Боже, как я страдал и просился в «английский», которых, кстати, было два! Ничего не помогло. Дурак, я не ведал своего будущего счастья! Например, мог ли тогда поверить, что буду жить в Германии, в самом логове фашистского зверя? Но об этом потом.
Где-то классе в седьмом я начал улавливать в приватных беседах родителей некоторый смысл. Идиш, как известно, складывался как язык в Западной Европе, но, судя по всему, так и не сложился — остался диалектом немецкого. Баварцы так и говорят «ё» вместо «я», что значит «да».
Когда я осознал этот факт, то решил, что с паршивой овцы хоть шерсти клок, надо только не подавать виду, что всё понимаешь…
Родители хватились поздновато.
* * *
Телевизоров ещё не было. День начинался с радио:
— …чий Сове-е-е-тский Со-юз! До-о-оброе утро, товарищи! Начинаем урок гимнастики. Урок проводит преподаватель Гордеев, за роялем — пианист Родионов. Поставили ноги на ширину плеч, вдохнули и — ра-а-аз!..
Аналогично день и заканчивался: после восьмого за смену «Полонеза» Огинского давали репортаж со стадиона «Динамо» в исполнении Вадима Синявского (дом покачивался от эмоций радиослушателей) — и снова: «…Сове-е-е-тский Со-юз!». Всё.
В семьях непретенциозных висели чёрные «тарелки». Вешать их удавалось на что угодно, из чего мог торчать гвоздь. Радиоточки эти по представлениям теперешних автомобилистов принадлежали бы к классу «багги»: движок, колёса, руль и рама из труб как консолидирующая субстанция. «Шофер», если не умудрялся на что-нибудь сесть, бежал рядом.
Так и с «тарелками»: на металлоконструкции из одной-единственной пластины крепилось всё — и собственно динамик, и где-то сзади — понижающий трансформатор, и — в фокусе диффузора — потенциометр громкости.
У пижонистых ИТР — заводского дворянства — водились стационарные системы. Предполагалось, что их есть на что поставить. Делали их в войну в том числе и на «нашем» 306-м заводе из добротной авиационной фанеры, которую то ли красили в благородные мебельные цвета, то ли оклеивали шпоном. Да, это уже была почти мебель!
Сзади наличия крышки не помню, но все бебихи были интеллигентно запиханы внутрь. Спереди снаружи, как пупок, торчала лишь круглая рукоятка громкости, которую мокрыми руками и не ухватишь. Чтобы услышать Юрия Левитана, её надо было повернуть вправо. Чтобы понять, о чём из кухни кричит мама, — влево.

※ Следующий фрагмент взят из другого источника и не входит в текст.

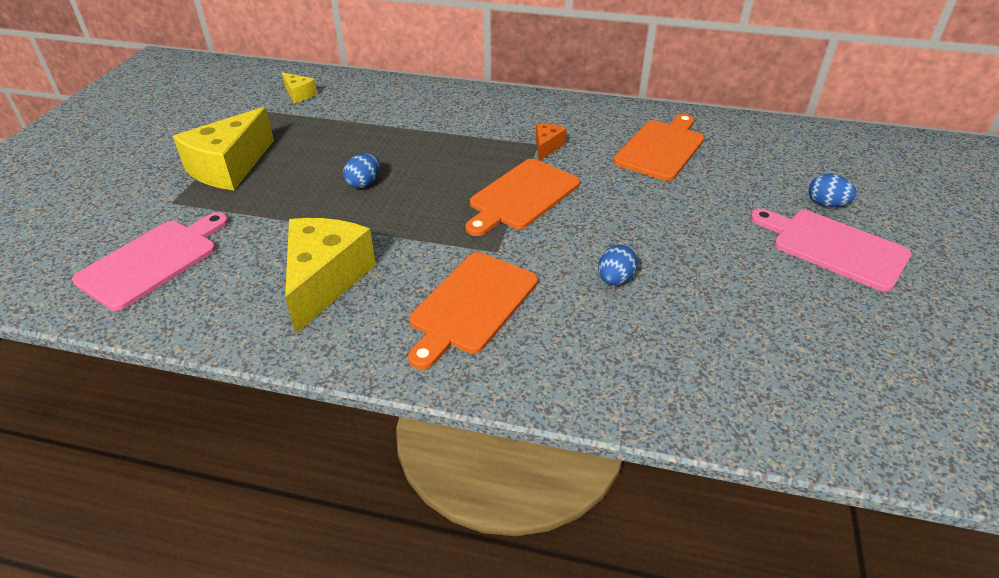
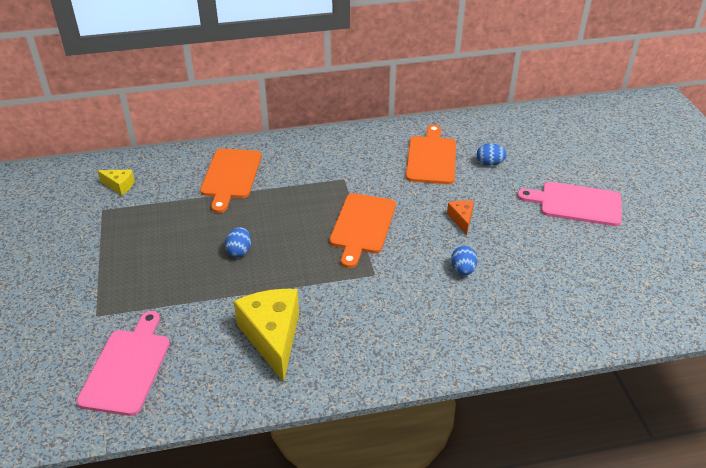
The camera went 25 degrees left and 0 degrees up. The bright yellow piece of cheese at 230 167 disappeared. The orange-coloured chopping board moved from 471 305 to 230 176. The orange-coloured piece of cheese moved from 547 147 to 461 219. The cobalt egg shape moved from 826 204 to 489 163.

А радиоприёмники! О, это не было достоянием масс, но я их видел лично. Уже потом появились овальная «Балтика», за ней красно-золотая пластмассовая «Звезда», похожая на радиаторную решётку «Мерседеса», — и новые марки посыпались одна за другой. Охота шла за прибалтийским «Фестивалем», выпущенным к международной тусовке молодёжи и студентов в Москве. Но это — позже, году в 57-м.
Шиком считался почти всеволновой «Мир», а мечтой — какой-нибудь трофейный «Блаупункт». Он ловил Запад, правда, только тот, который у нас не глушили. Недостающие лампы к нему подбирали с помощью знакомых волшебников.
В фестивальном же году (или чуть раньше) у нас дома возник маленький железный «АРЗ» Александровского, кажется, радиозавода. С картонным предохранителем сзади. У него были две волны — длинная и средняя. На длинной вещал Саратов про успехи в свиноводстве и преимуществе мамалыги. На средней удавалось ухватить Ива Монтана, нехотя дозволенного московским начальством. Считалось, что он поёт песни для стиляг.
Но любимым звуком этого маленького уродца было «Хр-р-р!». Переключаешь волны — «Хр-р-р!». Регулируешь громкость — «Хр-р-р!». Половину диапазона в переменном конденсаторе одна пластина тёрлась о другую — «Хр-р-р-р-р-бр-р-р-ртх — фью-уу!». В какие-то определённые дни от него било током.